Friday, November 26, 2010

Adam Ant: Manners & Physique


ADAM ANT: MANNERS & PHYSIQUE (1990)

1) Room At The Top; 2) Rough Stuff; 3) If You Keep On; 4) Manners & Physique; 5) Can't Set Rules About Love; 6) U.S.S.A.; 7) Bright Lights Black Leather; 8) Piccadilly; 9) Young Dumb And Full Of It; 10) Anger, Inc.

With the release and ultimate commercial failure of Vive Le Rock, Ant disappeared for about four years from the music stage in order to pursue an acting career — dreaming, perhaps, of bea­ting his idol, the Thin White Duke, at least in that particular area. Unfortunately, he could not even place a Man Who Fell To Earth under his belt, let alone a Merry Christmas, Mr. Lawrence; compared to Bowie's generally pathetic filmography, Ant's list of achievements is arch-pathetic. (Cold Steel? Spellcaster? Midnight Heat? The titles alone speak for themselves). Eventually and inevitably, Mr. Goddard had little choice but to bring back Marco Pirroni and return to the world of note-splicing and leg-wiggling.

Fate was, however, cruel enough to assure that Ant's «comeback» album would be the absolute musical nadir of his entire career. Besides Pirroni, the third leading contributor happened to be bassist AndrĂ© Cymone, notable for several years of working in Prince's band, upon which he swi­tched to mostly producing records for third-rate dance-pop artists, hopelessly — and, possibly, badly — teaching them rudiments of the Prince approach. Unsurprisingly, he tried to do the same to Adam: the biggest catch of 'em all — and the most deplorable results.

Apart from the sardonic, modestly intelligent lyrics (which can hardly be heard anyway behind all the multi-tracking and echo), there is not much Adam Ant on this album, and, sadly, virtually no Pirroni: the crackling, oddly twisted riffs that used to distinguish Ant's pop songs from his com­petition, have been wiped out in favor of primitive dance melodies, and moreover, guitars are frequently used as merely a wall of jarring background noise behind one-finger-on-a-keyboard synthesizer patterns. 'Bright Lights, Black Leather', a lyrically sane depiction of the youth subcul­ture of West Berlin (another hi from Bowie), in the musical department sounds like Modern Tal­king — few things can be more distasteful to my ears than that Godawfully abysmal chucking keyboard sound.

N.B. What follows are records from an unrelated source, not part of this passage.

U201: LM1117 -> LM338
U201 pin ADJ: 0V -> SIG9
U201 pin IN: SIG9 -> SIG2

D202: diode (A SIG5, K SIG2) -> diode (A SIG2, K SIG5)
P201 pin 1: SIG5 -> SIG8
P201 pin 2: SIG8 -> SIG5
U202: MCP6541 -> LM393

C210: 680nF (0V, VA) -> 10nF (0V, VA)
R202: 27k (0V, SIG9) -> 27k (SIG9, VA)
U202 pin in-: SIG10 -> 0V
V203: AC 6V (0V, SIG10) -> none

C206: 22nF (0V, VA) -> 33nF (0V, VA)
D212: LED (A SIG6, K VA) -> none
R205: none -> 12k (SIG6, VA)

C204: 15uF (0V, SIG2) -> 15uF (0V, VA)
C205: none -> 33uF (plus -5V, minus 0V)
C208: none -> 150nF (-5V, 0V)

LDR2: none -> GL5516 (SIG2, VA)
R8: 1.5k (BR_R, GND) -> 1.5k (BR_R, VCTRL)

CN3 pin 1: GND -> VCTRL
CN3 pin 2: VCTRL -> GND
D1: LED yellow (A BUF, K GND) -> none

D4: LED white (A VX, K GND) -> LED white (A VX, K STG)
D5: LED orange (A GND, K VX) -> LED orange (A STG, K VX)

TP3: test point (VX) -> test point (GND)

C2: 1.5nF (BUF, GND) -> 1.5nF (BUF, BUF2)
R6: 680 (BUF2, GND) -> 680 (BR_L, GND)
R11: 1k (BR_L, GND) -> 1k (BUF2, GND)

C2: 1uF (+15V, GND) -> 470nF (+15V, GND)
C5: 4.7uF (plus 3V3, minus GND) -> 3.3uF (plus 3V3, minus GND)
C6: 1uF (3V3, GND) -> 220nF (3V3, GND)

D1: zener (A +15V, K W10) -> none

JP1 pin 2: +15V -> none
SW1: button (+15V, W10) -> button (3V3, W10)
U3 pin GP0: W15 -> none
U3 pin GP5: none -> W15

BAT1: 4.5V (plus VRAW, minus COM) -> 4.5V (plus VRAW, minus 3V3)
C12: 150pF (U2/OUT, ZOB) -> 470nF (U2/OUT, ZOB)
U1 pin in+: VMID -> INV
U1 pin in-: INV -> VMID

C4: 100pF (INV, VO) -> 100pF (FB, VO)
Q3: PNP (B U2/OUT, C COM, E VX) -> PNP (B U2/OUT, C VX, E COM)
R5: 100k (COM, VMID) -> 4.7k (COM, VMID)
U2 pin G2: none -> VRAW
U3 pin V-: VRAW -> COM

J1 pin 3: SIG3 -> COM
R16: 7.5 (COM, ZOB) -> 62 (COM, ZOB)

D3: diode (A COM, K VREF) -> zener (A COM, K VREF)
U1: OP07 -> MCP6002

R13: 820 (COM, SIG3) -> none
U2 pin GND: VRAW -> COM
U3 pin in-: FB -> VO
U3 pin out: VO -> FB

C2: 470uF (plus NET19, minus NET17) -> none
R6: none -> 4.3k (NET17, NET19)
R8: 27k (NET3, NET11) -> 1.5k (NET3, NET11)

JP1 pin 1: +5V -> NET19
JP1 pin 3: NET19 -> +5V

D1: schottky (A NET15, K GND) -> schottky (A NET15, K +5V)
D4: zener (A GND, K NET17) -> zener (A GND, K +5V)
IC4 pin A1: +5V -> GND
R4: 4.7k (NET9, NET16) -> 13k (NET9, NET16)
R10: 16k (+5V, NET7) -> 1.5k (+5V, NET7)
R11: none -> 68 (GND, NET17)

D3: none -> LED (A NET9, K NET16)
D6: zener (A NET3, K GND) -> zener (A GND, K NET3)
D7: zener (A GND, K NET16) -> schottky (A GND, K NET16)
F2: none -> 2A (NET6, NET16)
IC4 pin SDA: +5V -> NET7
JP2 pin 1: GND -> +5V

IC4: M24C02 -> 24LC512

No album with a song like that on it deserves a positive review, be it surrounded by a dozen equivalents of 'Satisfaction' and/or 'Hey Jude' (not that such a thing is possible; there must be a mathematical proof for this somewhere).

Actually, some of the songs still manage to be catchy — this is, after all, a carefully crafted and marketed dance-pop album, and 'Room At The Top', with its infectious beat and whoah-whoahs, managed an expected and, from a commercial point, fully deserved dent in the UK and US charts. But it really fits in better with all those other so-called artists produced by Cymone — Pebbles, Jermaine Stewart, etc. — than the good old «Antmusic». On 'Rough Stuff', with its in-yer-face R'n'B-isms of "lagga-lagga-boom-sh-boom", Ant feels completely out of his league — it's a mi­racle they even managed to complete that take, let alone turn it into another minor (non-)hit. Not just out of his league — «pitifully replaceable» should be the right term for it.

In short, I recommend to reject the record on ideological grounds: this kind of music can only be enjoyed when accompanied by videos of scantily clad hot girls doing aerobics (preferably with a lot of bend-overs), and even then, probably only from a nostalgic angle. (Actually, the official video for 'Rough Stuff' more or less satisfies that requirement, so not all is lost). Sadly, there are some good lyrics here that make vicious fun of contemporary social life, all of them wasted on trash muzak that is sucking up to contemporary social life.

Some sources state that Manners & Phy­sique shows a heavy influence of the «Minneapolis Sound» pioneered by Prince — don't believe a word: at its best, the «Minneapolis Sound» de­pe­n­ded on first-rate musicianship, whereas on he­re there is no musicianship to speak of in the first place. Did Prince, even considering the per­manently increasing amount of filler in his po­ckets, ever release a song as awful as 'Bright Lights, Black Leather'? I don't think so. Thumbs down.